The next weekend, I headed up and down Cleeve Hill again, in the Cheltenham Circular Challenge.  I rather arrogantly entered the ultra (48mi), deciding that it was just silly to go for the marathon when I could do an extra 22.  After all, it's only another lap of up & down the hill plus a flat 10K and a flat 5K.  As it turned out, it was also incredibly warm, and I got more than a bit stupid as I got tired. I enjoyed chatting with volunteers, they enjoyed encouraging me on, and we had lots of pleasant interactions (the joys of a lapped route) as I kept passing them.  Unfortunately, what I didn't have, until I'd gotten particularly dim, was an experienced ultra runner looking at me and telling me to stop, have some crisps, and cool down for 10 minutes.  After 39mi, Nic was waiting for me (having done the marathon, and looking quite happy and relaxed).  She asked me questions about what I wanted, shook her head in despair when I refused any sensible intervention and insisted on carrying on, and ended up having a fairly pathetic wreck of a husband for a few hours after I DNF'd. We've now adjusted my personal crew instructions - when I've been going for more than 20 miles, don't ask me questions, tell me what to do.  Otherwise, I'll probably insist everything is perfect and refuse all sensible support.  Friendly volunteers are amazing and will carry you through most races.  Bossy ones will get you to the end of an ultra.

Then came the big event of the summer: Endure24.  Nic and I spent so long trying to decide if we wanted to enter as a pair, enter as solos, or not enter at all, that we ended up defaulting to the 3rd option when the race filled up.  In reality, we didn't really mind, because it meant we would be happily crewing our friend Mitch as he attempted to win it and wipe last year's agony out of his mind.  Another friend, Matt, had sneakily entered so we crewed him as well.  We sat and cheered or clapped as runners passed again and again on their 5mi laps.  We dolled out drinks, food, encouragement, and instructions for hours on end.  When it got dark, I tried to cheer or clap less loudly.  To all those trying to sleep nearby, sorry about that, as it seems I wasn't as successful as I'd thought at keeping the noise down.  I couldn't accept just sitting and watching and not encouraging, so after setting Mitch on his laps, I tried to walk around a bit to keep from having all those trying to get some rest come out and throttle me. Encouraging is addictive.
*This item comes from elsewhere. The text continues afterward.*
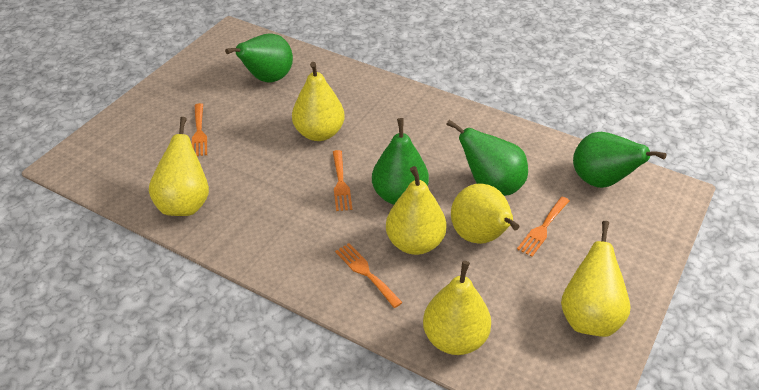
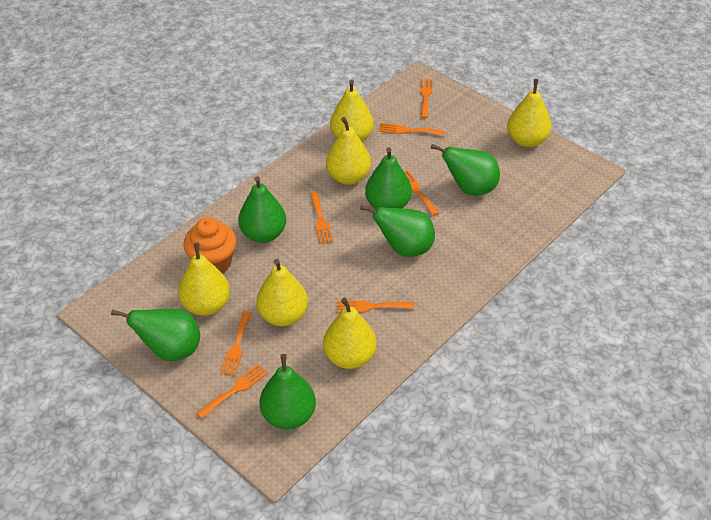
green pear: 4 -> 6
orange cupcake: 0 -> 1
orange fork: 4 -> 7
In the end, Mitch did win the race.  He set a new course record. Once it was over, we all hugged and congratulated him and rumour has it I might even have shed a tear or two.  He was elated, we were overjoyed for him, his wife and daughter were full of emotion (and probably relief!), and all of that happiness could not have happened without a small army of people willing to sit in the woods for hours at a time, watching mud-covered runners pass by lap, after lap, after lap.  Nobody achieves a race goal on their own.
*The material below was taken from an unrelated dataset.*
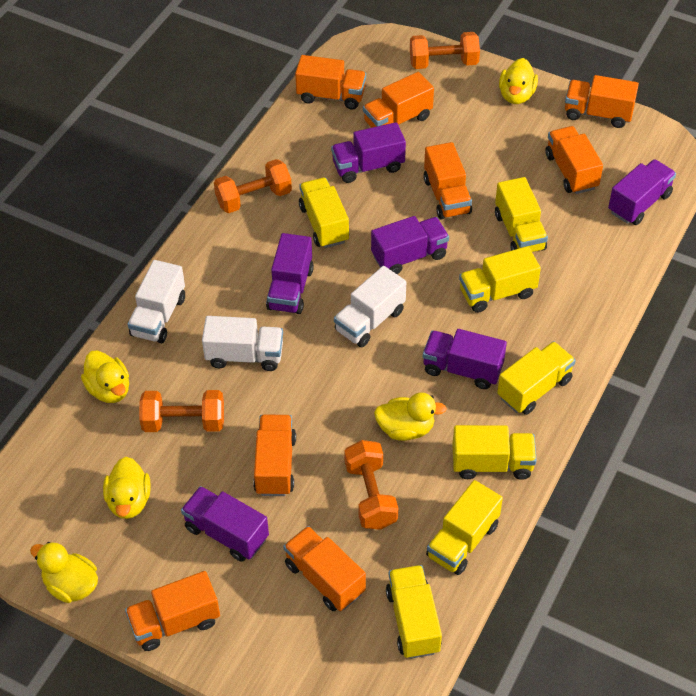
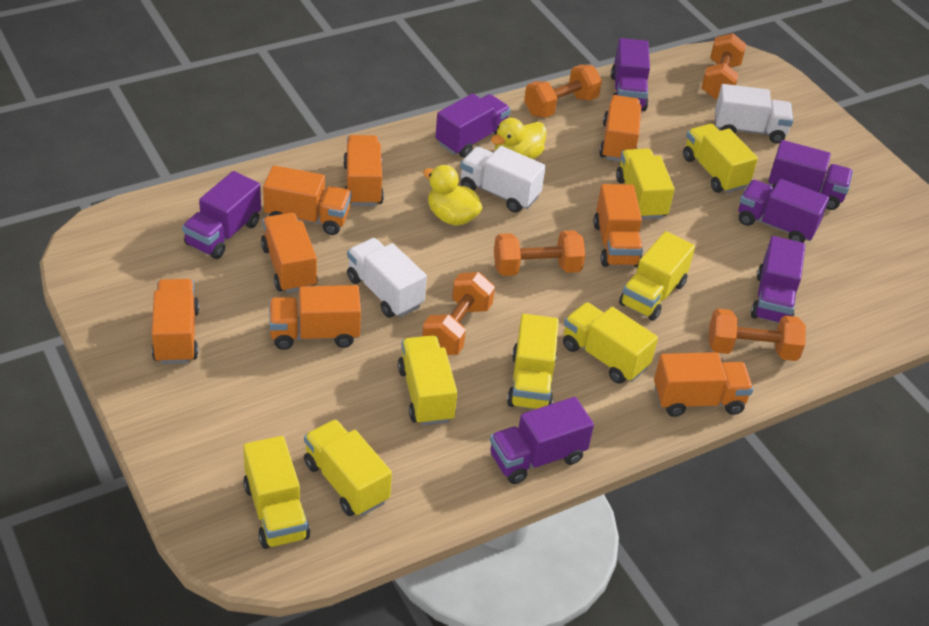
orange dumbbell: 4 -> 5
purple truck: 6 -> 7
yellow duck: 5 -> 2
yellow truck: 7 -> 8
If you're not in the habit of somehow thanking marshals during the race with a nod, smile, cheery word, wave, or some other friendly gesture, change your habit.  Give them something back to help them continue to enjoy helping you.  If you haven't volunteered at a race, look at all those medals and t-shirts you've collected.  Then get in touch with a local running club or race director and find out how you can help someone else achieve something special.  Helping someone surpass their own expectations will certainly give you some tools to use when it's your turn to push past your known limits.  I guarantee you'll gain something from helping out, and if you help at a race or distance you'd like to step up to, you'll learn a lot as well.